Kultur

Der steinige Weg der Asylbewerber

von Tomas Unglaube · 31. Juli 2012

Asylbewerber sind unbeliebt. Nicht selten wird ihnen unterstellt, sie kämen nur nach Europa, um sich hier ein leichtes Leben finanzieren zu lassen. Edward van de Vendel und Anoush Elman erzählen in ihrem autobiografisch geprägten Roman Der Glücksfinder die Geschichte des jungen Afghanen Anoush Elman und räumen mit Vorurteilen gründlich auf.

Eindringlich schildern die Autoren im ersten Teil des Romans das Leben in Afghanistan unter der Herrschaft der Taliban: Angst vor willkürlichen Züchtigungen und Inhaftierungen ist allgegenwärtig. Öffentliche Bestrafungen, einschließlich Hinrichtungen, sind an der Tagesordnung. In der Schule dominieren religiöse Indoktrination und brutale Erziehungsmethoden. Der Alltag wird bis ins Detail kontrolliert. Fußballspiele sind ebenso verpönt wie Musik oder Kunst. Mädchen werden vom Schulbesuch ausgeschlossen; Lehrer, die sie dennoch unterrichten, inhaftiert.

Die Grausamkeiten werden ein Stück erträglicher, weil die Autoren aus der Sicht des im Roman Hamayun genannten Anoush schreiben. Die Erfahrungen des Jungen ziehen die Leserinnen und Leser zudem stärker in die Handlung hinein. Sie wünschen dem anfangs gerade einmal acht Jahre alten Kind, das die Vorschriften immer wieder phantasiereich zu unterlaufen sucht, nur Gutes.

Flucht vor den Taliban 

Hamayuns Familie hat gehofft, durch den Umzug nach Kabul dem Terror der Taliban zu entgehen. Doch als der Vater, der als Lehrer gearbeitet hatte, verhaftet wird, sieht sie keine Möglichkeit, in Afghanistan zu bleiben. Mit Hilfe von bezahlten Menschenschmugglern und bestochenen Beamten machen sich die Mutter und der frei gekommene Vater zusammen mit Hamayun und zwei weiteren Kindern – der jüngste Sohn bleibt bei der Großmutter zurück – auf die Flucht nach Europa. Sechs Monate sind sie in PKWs und LKWs unterwegs durch Zentralasien und Osteuropa. Sie wissen nie genau, wo sie sind, und leben in ständiger Angst verraten, aufgegriffen oder misshandelt zu werden.

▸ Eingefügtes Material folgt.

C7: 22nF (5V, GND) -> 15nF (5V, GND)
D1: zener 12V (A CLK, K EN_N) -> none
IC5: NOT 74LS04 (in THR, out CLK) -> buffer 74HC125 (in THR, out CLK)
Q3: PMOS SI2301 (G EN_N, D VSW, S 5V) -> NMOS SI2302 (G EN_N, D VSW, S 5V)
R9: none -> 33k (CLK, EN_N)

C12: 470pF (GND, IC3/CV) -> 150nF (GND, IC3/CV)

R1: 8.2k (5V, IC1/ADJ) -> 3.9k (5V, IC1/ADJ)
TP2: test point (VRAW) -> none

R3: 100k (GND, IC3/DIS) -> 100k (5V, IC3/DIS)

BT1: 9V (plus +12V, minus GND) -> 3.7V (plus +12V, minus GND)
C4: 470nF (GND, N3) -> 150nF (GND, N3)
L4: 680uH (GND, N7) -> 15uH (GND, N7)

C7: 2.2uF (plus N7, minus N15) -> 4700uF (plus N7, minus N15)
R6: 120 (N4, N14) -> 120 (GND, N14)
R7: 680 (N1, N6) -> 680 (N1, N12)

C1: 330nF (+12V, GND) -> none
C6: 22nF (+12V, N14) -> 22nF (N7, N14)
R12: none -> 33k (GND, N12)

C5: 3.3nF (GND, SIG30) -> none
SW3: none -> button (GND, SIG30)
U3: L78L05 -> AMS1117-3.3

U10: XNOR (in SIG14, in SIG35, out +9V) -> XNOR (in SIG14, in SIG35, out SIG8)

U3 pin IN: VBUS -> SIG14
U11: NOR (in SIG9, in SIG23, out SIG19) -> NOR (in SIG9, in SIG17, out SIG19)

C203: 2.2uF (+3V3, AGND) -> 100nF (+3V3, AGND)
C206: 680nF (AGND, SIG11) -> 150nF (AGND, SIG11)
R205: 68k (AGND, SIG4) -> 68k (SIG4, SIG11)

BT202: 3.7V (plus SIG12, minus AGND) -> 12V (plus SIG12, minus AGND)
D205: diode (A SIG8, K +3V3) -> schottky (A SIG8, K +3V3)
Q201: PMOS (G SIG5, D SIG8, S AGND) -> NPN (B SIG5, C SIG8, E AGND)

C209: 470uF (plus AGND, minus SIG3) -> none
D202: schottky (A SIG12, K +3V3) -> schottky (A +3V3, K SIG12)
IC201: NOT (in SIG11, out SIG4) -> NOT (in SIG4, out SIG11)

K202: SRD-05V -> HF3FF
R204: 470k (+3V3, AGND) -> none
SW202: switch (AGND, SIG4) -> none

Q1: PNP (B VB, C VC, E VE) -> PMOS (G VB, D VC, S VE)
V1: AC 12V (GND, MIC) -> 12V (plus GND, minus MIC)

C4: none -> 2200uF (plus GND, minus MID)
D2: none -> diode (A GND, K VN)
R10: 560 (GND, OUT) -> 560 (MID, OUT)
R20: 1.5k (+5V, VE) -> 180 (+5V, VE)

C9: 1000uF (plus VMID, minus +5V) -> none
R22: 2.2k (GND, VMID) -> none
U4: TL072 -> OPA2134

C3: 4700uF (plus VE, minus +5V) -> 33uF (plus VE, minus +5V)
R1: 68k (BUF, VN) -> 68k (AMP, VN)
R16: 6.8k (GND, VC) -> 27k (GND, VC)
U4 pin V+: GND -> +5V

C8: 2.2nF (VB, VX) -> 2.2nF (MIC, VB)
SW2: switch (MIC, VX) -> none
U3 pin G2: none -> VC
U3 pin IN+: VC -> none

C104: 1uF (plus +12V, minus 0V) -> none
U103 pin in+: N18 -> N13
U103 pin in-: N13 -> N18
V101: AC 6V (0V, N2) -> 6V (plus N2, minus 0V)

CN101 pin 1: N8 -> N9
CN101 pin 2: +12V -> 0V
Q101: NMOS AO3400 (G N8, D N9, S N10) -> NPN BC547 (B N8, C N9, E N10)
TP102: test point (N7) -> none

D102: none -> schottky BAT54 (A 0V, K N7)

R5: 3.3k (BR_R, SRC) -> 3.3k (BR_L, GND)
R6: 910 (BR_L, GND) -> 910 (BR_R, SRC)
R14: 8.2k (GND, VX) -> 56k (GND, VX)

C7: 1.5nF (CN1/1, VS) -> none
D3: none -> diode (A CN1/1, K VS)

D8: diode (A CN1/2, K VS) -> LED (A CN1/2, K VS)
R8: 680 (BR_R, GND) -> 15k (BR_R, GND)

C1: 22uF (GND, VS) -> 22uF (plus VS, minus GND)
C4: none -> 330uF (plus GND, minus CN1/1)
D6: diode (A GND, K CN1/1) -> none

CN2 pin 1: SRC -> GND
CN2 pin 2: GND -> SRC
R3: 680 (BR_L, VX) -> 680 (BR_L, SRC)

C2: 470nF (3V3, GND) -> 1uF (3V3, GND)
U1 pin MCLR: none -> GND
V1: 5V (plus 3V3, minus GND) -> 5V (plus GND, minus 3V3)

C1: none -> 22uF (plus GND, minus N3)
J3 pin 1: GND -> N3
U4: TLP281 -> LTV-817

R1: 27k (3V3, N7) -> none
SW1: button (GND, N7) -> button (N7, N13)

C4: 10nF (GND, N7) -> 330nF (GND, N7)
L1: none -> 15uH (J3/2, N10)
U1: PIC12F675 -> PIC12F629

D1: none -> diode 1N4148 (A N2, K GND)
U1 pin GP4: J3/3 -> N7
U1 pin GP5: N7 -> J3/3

Als Asylbewerber in den Niederlanden

Als sie schließlich in den Niederlanden ankommen, sind all ihre Ersparnisse aufgebraucht. Der Kampf von Hamayuns Familie um Bleiberecht und Anerkennung beginnt. Detailliert beschreiben die Autoren die beengten Wohnverhältnisse in den Asylbewerber-Unterkünften. Präzise schildern sie das überaus bürokratische Verfahren, dem Asylbewerber ausgesetzt sind. In dem Buch werden die psychischen Folgen dieser Umstände und der ständigen Angst, ausgewiesen zu werden, erschreckend deutlich.

Auch hier erweist sich die Erzählperspektive des Romans als Glücksgriff: Die unsäglichen Zustände werden aus der Sicht des inzwischen 16 Jahre alten Hamayun beschrieben. Der ist nicht nur ein Flüchtling, sondern auch ein ganz normaler junger Mann voller Pläne und Sehnsüchte. So gelingt es den Autoren, die Darstellung des Unglücks immer wieder ironisch zu brechen. Zugleich wird nachvollziehbar, welche Bedeutung der Familienzusammenhalt hat, gerade weil sich die Rollen in der Familie angesichts der Ausnahmesituation ändern.

Als Leserin oder Leser wünscht man Hamayun und seiner Familie am Ende, dass sie die Anerkennung als Asylbewerber und damit ein Bleiberecht erhalten. Ob dies tatsächlich eintritt, lassen die Autoren offen: Der Glücksfinder hat zwei Enden.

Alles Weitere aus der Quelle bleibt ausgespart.